Let's Discuss: Latin Mass

| 1 Comment

Hello, friends. Steve has been posting alot about Latin Mass and I wanted to frame a discussion.
Latin Masses are popping up all over the place and there's a sizable chunk of Catholics who think that's great. There's another sizable chunk of folks who think that's very bad. And there's a large chunk of people who don't care what language the Mass is celebrated in as long as the priest doesn't ask for money.

I have mixed feelings about the re-emergence of entire liturgies in Latin, but wanted to open the floor to discussion. Truth be known, I have mixed feelings about the entire liturgy in English, but it has more to do with the character of the liturgy than with the language. Let's discuss, shall we? E-mail me and I'll post comments here. This should be fun.

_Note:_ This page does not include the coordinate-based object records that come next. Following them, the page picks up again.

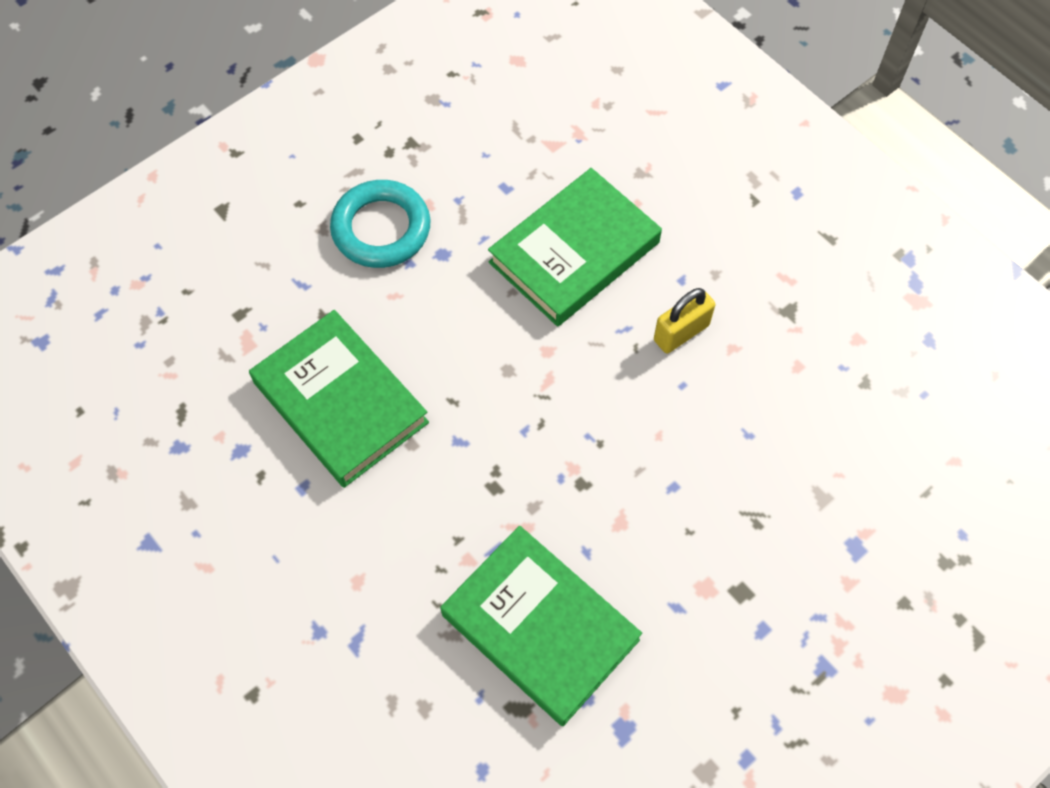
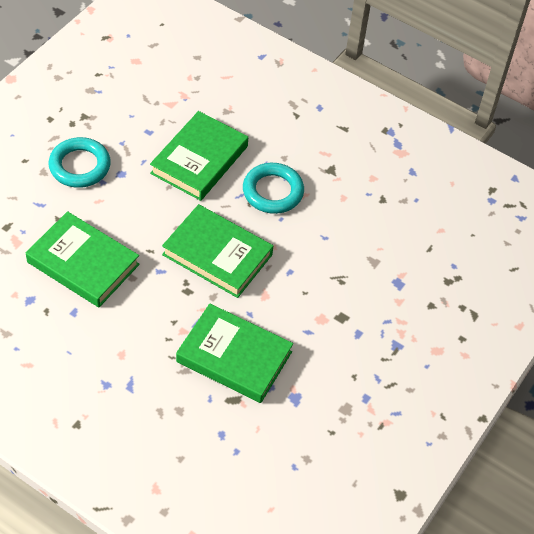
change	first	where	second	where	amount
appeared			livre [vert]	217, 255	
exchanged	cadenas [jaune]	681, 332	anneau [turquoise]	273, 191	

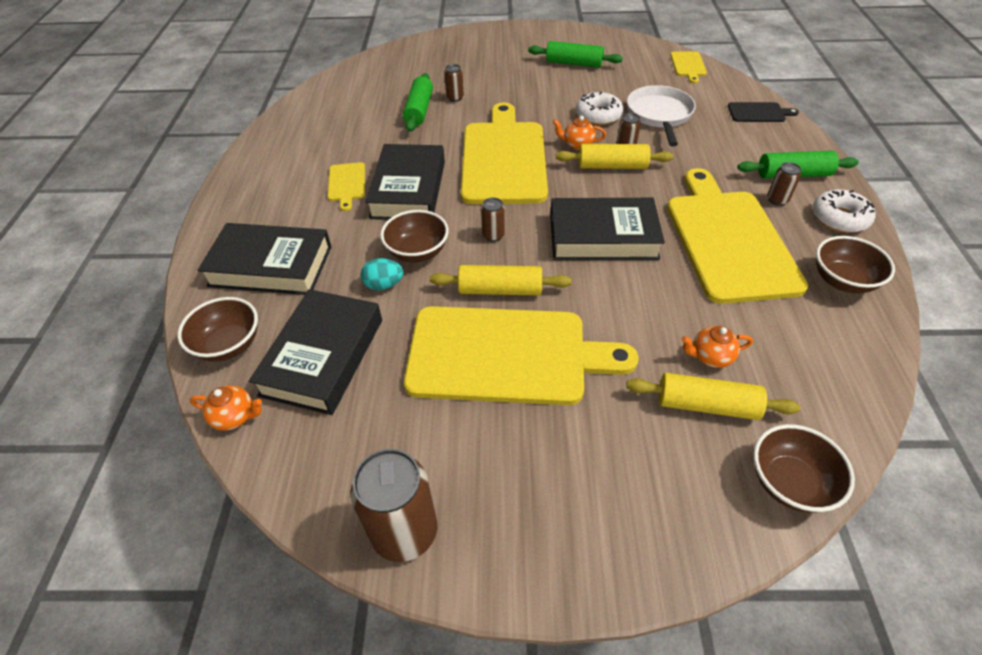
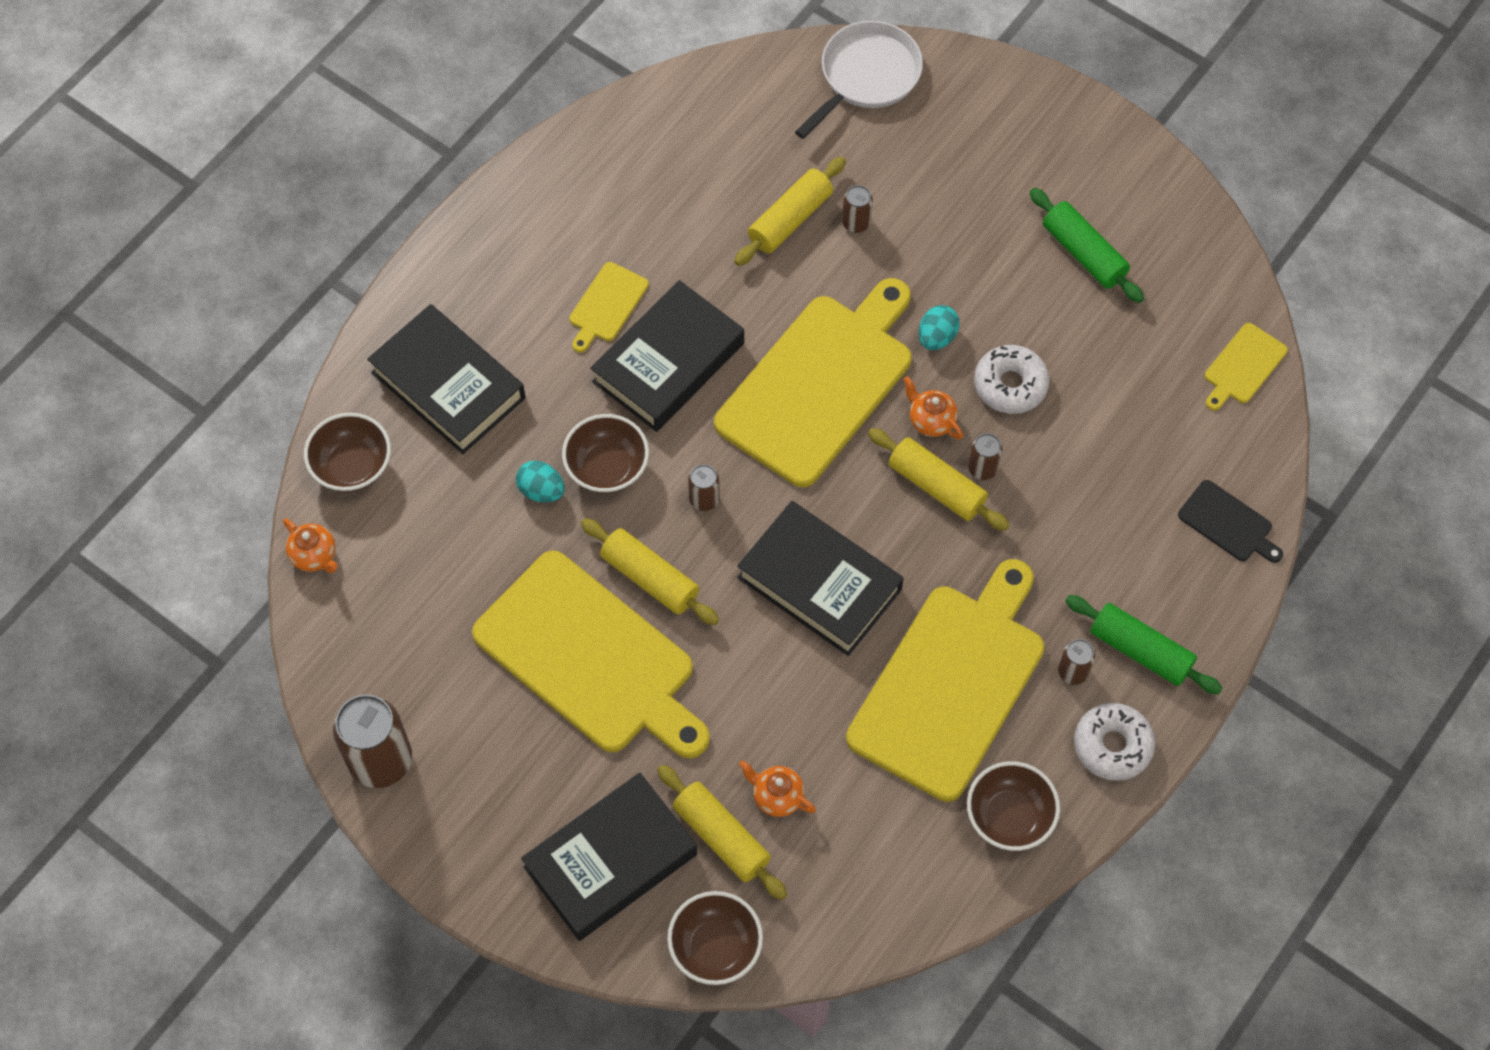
change	first	where	second	where	amount
relocated	livre [noir]	323, 357		611, 861	
colour	rouleau à pâtisserie [vert]	419, 110	rouleau à pâtisserie [jaune]	790, 219	
relocated	poêle [blanc]	659, 115		866, 76	
appeared			œuf [turquoise]	937, 337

Here's my first tidbit for the discussion: I see many people attracted to Latin Mass because by its nature it can't have the clap-trap and cacophony associated with many litugies in the US. You can't have 7 guitars piped through the sound system at a Latin Mass. No one is going to be banging a tambourine for half the Mass. There's actually some still, quiet times for mediation instead of 30 minute homilities on mediation. And you won't find a priest rewording the Eucharistic prayer for "pastoral" reasons during a Latin Mass.

And I think those are valid problems with the liturgy today. But I don't think Mass in Latin is the uber-solution to the problem.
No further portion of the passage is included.